Note: If you experience debilitating side effects from omeprazole, share them with a medical doctor as soon as possible. In the event that side effect reduction strategies are unable to minimize your treatment-related side effects, you might need to consider omeprazole discontinuation and/or switch to a different medication. (Read more: “Omeprazole withdrawal symptoms“).
Have you experienced Omeprazole side effects?
If you’re currently taking omeprazole – or are a former omeprazole user, report the side effects that you experienced [from the medication] – in the comments section. In your comment, mention the side effects that were harshest or most noticeable, and assign a numeric rating to each of those side effects (on a scale from 1 to 10, with “1” being minimal severity and “10” maximal severity).

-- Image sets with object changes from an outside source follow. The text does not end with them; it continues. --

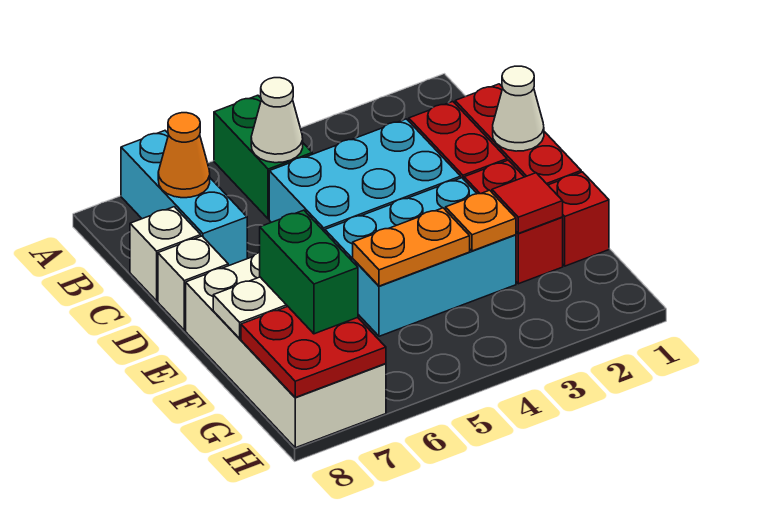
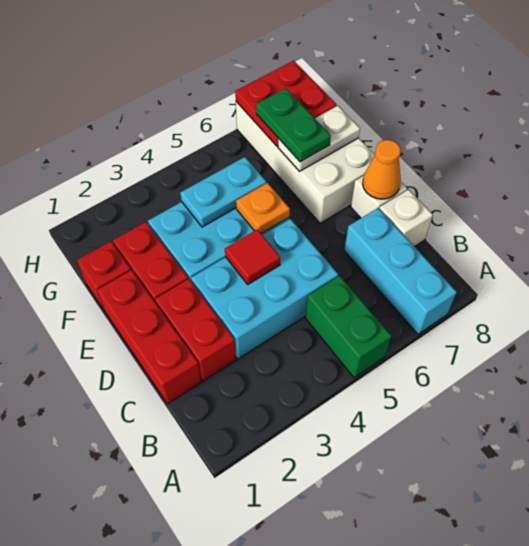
white cone B5 level 2 -> none
orange cone B7 level 2 -> orange cone D8 level 2
white cone D1 level 2 -> none
red tile F2 level 2 -> red tile D4 level 2
orange plate F3 level 2 -> orange plate E5 level 2
orange plate F4:F5 level 2 -> cyan plate F4:F5 level 2
green brick F7:G7 level 3 -> green plate F7:G7 level 3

To ensure that people reading this article are able to understand your situation, consider providing extra details such as: your omeprazole dose (e.g. 20 mg per day); the format you use (e.g. oral pills); the total duration of your treatment (e.g. 1 month); and concurrently-administered medications.
If you use other substances with omeprazole, have you investigated whether the side effects you’re experiencing might be due to an interaction effect and/or solely caused by the other substance(s)? In your experience, do the therapeutic effects of omeprazole outweigh the side effects? If you endured unwanted side effects during treatment, were there any strategies that you found helpful for reducing them?
In summary, while omeprazole is considered a safe and effective proton-pump inhibitor (PPI), not everyone tolerates it perfectly. If you find yourself unable to tolerate omeprazole, inform your doctor as soon as possible and consider alternative treatment options.